ファッション業界人が注目しているブランド図鑑 vol.6【K 〜 L】
ここでは、ファッション業界人100名が注目しているブランドを紹介。
大御所ブランドから、新進気鋭ブランドまで、業界人ならではの視点にも注目したい。
KANAKO KAKIMOTO — 星野 珠理亜 / モデリスト・アトリエコーディネーター
2024年から本格的にブランドスタートした<KANAKO KAKIMOTO(カナコ カキモト)>。ブランド開始前から既に様々なアーティストさんへ衣裳提供・制作をしており、幅広く活動されていました。自身のコレクションの方ではオリジナル生地の制作はもちろん、手の込んだディテール・パターン・縫製技術に驚かされます。とんでもない量のリサーチをしているんだろうなと思わされるディテールは、デザイナーが近くにいるからこそできる完成度なのかなと思います。作り手側の人間が見て「おもしろい、すごい」となれるデザインと組み立て、しかもデザイナー自身もそれを形にできる実力を持っている。本当に素晴らしく、今後が楽しみです。
KANAKO KAKIMOTO
https://www.instagram.com/kanakokakimoto_official/
Kanako Tamura — 佐藤亜都 / フリーランスエディター
「こんな日本発のレディースブランド、待っていた!」と初見で恋した<Kanako Tamura(カナコタムラ)>。

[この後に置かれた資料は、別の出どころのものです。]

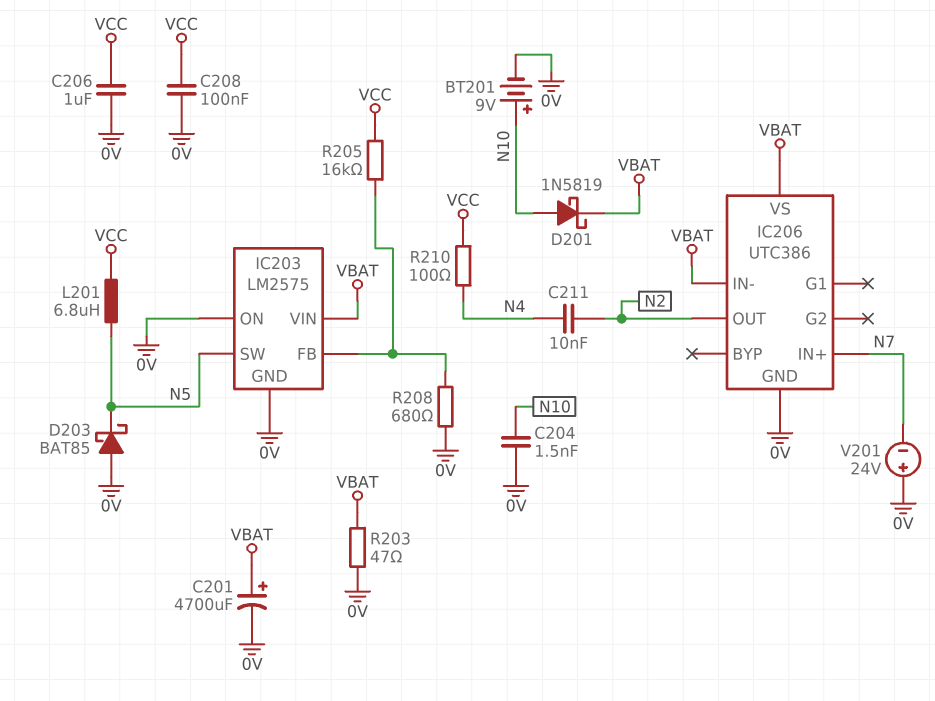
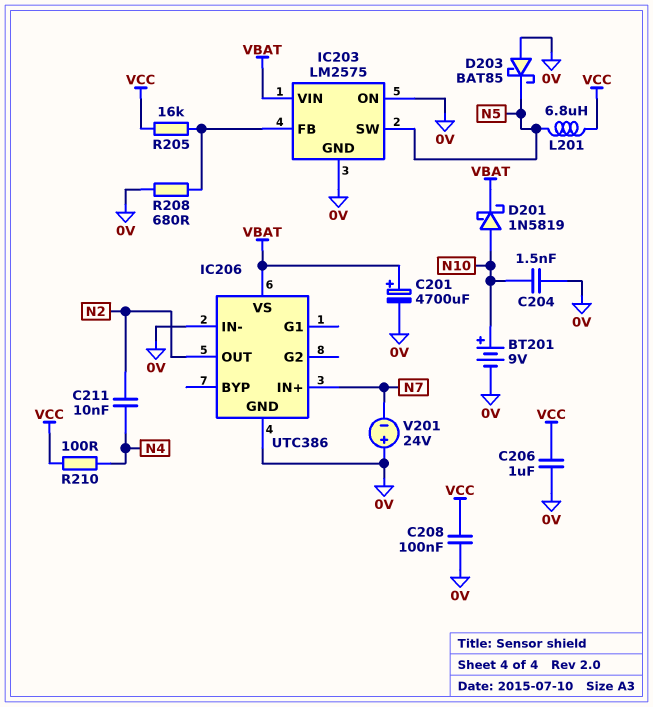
IC206 pin IN-: VBAT -> 0V
R203: 47 (0V, VBAT) -> none

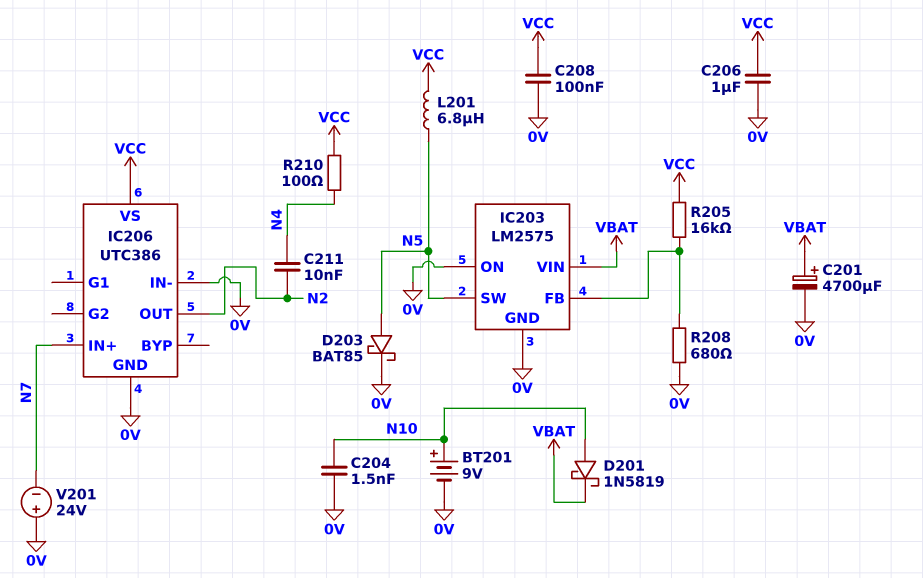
D203: schottky BAT85 (A 0V, K N5) -> schottky BAT85 (A N5, K 0V)
IC206 pin VS: VBAT -> VCC

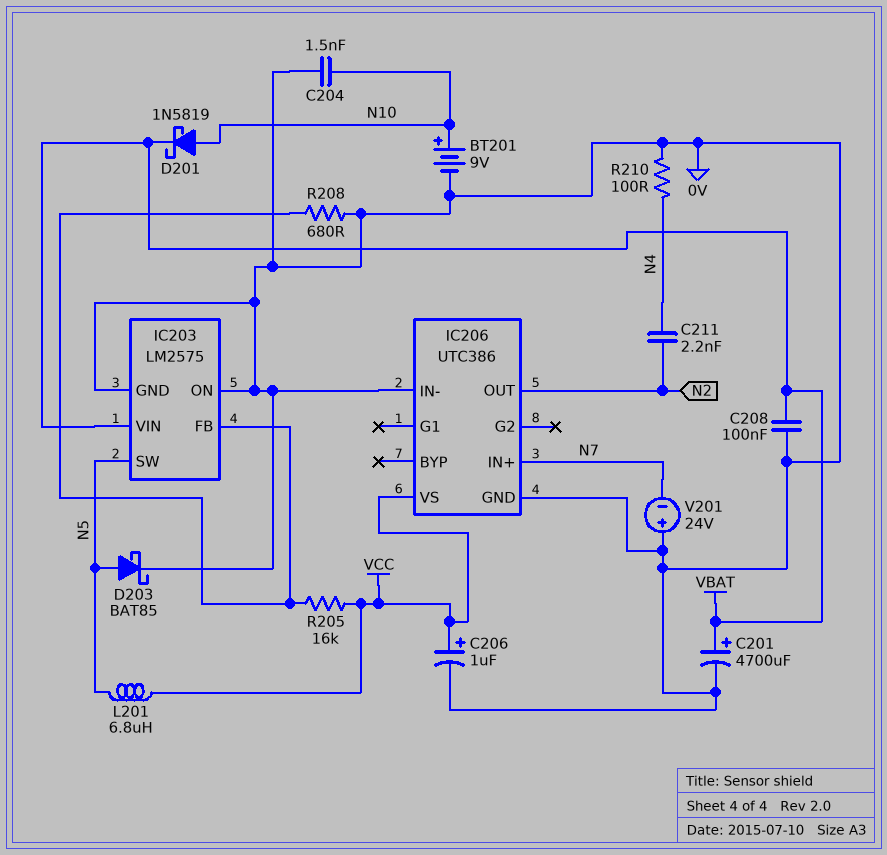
C206: 1uF (0V, VCC) -> 1uF (plus VCC, minus 0V)
C208: 100nF (0V, VCC) -> 100nF (0V, VBAT)
C211: 10nF (N2, N4) -> 2.2nF (N2, N4)
R210: 100 (N4, VCC) -> 100 (0V, N4)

白、ピンク、リボン、レースなどをふんだんに使ったガーリー&ドリーミーなブランドですが、大人の女性にこそ着てほしい。ラブリーなブランドは数あれど、質の高い生地と丁寧な縫製、そして絶妙な足し引きのバランスなど、他とは一線を画しています。作り手本人の品がものづくりにも込められているのか、こんなに「可愛い」のに胸焼けしない、落雁のような爽やかな甘さにやみつきになります。
Kanako Tamura
https://www.instagram.com/kanakotamura_official/
Kartik research — Lisas / モデル(BARK IN STYLE)

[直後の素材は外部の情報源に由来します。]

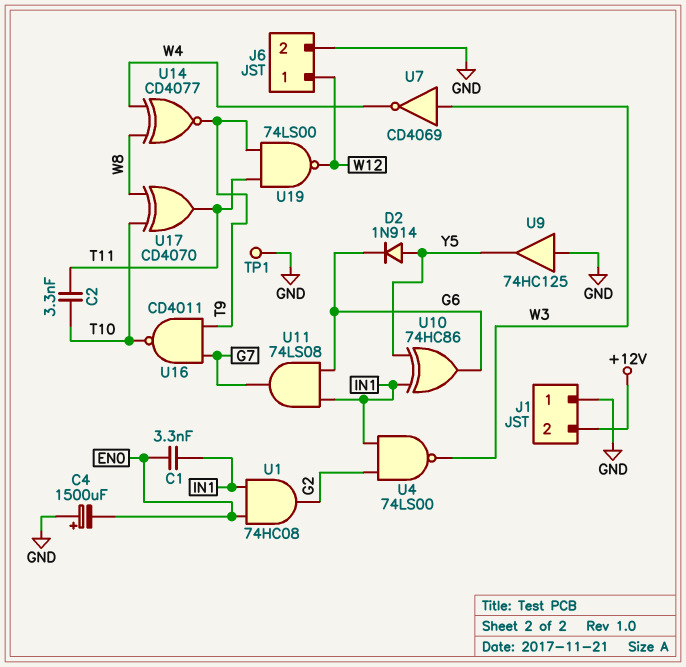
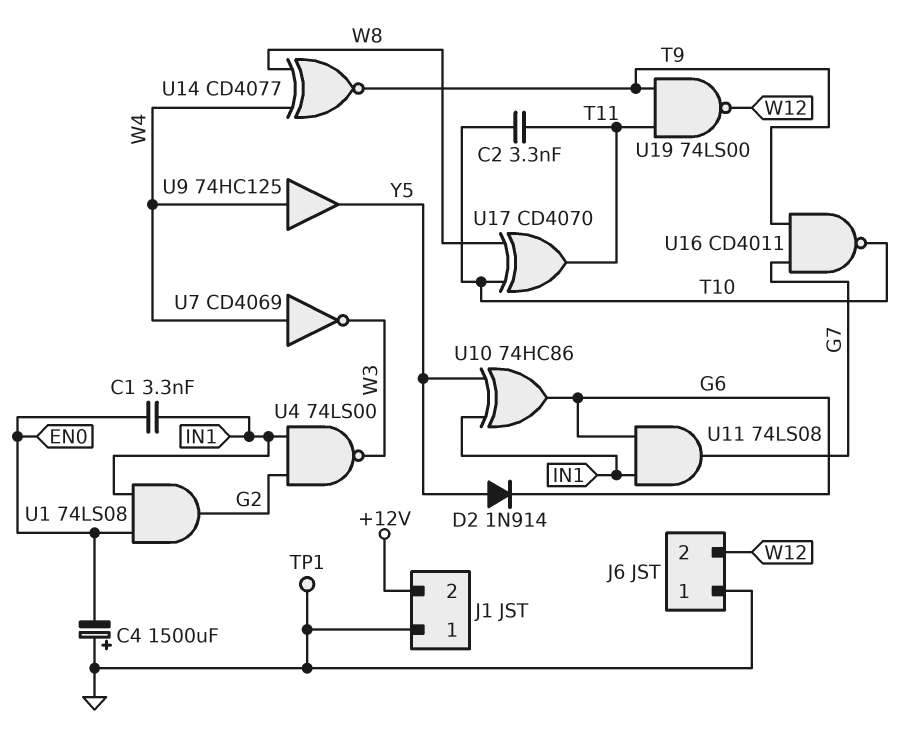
J6 pin 1: W12 -> GND
J6 pin 2: GND -> W12
U1: AND 74HC08 (in EN0, in IN1, out G2) -> AND 74LS08 (in EN0, in IN1, out G2)
U7: NOT CD4069 (in W3, out W4) -> NOT CD4069 (in W4, out W3)
U9: buffer 74HC125 (in GND, out Y5) -> buffer 74HC125 (in W4, out Y5)

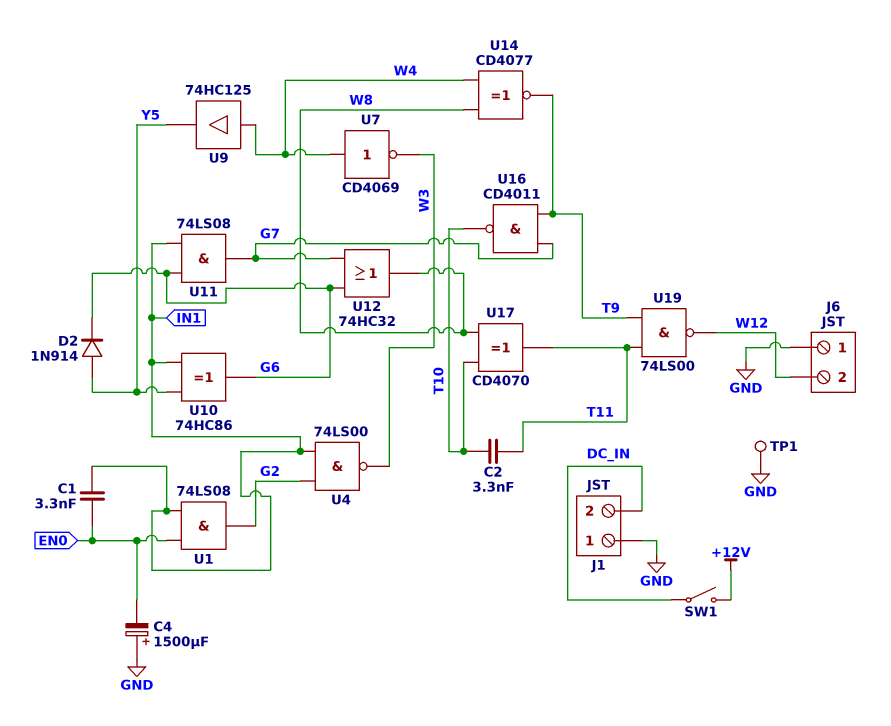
J1 pin 2: +12V -> DC_IN
SW1: none -> switch (+12V, DC_IN)
U12: none -> OR 74HC32 (in G6, in G7, out W8)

私が注目しているブランドは東南アジアにルーツを持つカーティック・クマーラ(Kartik Kumra)によって2021年に設立された、インドのニューデリーを拠点とする<Kartik Research(カルティック リサーチ)>です。サンスクリット語で『職人』を意味する同ブランドは、ほとんどがインドで生産されていてインドの豊かな文化を体現しています。アイテム一つ一つを見るとどれも複雑な手作業(刺繍、織物)で出来ていてまさに職人芸だなと痛感。洋服を通して、その国の伝統芸に触れる事は当たり前な事ではありません。是非、実際に目で見て、触って、時には嗅いでみたりしながら五感で体感してください。この服に袖を通せばあなたもインド旅行に行ったも同然。(笑)そんな貴重な体験をさせてくれるブランドだと思います。
Kartik research
https://www.instagram.com/kartikresearch/
KHOKI — 本間 哲郎 / YOUR 美容師、日比野 智之 / 阪急メンズ東京GARAGE D.EDITバイヤー【2名選出】
本間 哲郎
<KHOKI>との出会いは2023秋冬のコレクションのランウェイショーでした。
そこでは洋服はもちろん空間、演出メイクやヘッドピースなど独自で創り上げる世界観に衝撃を受けた自分がいました。
「人の手が見えるモノづくり」をコンセプトとして様々な文化や伝統的技法を用いて作り出される洋服は、複数人のデザインチームによって日常にそっと寄り添う温かみとアヴァンギャルドな要素からくる新鮮な印象を与えてくれます。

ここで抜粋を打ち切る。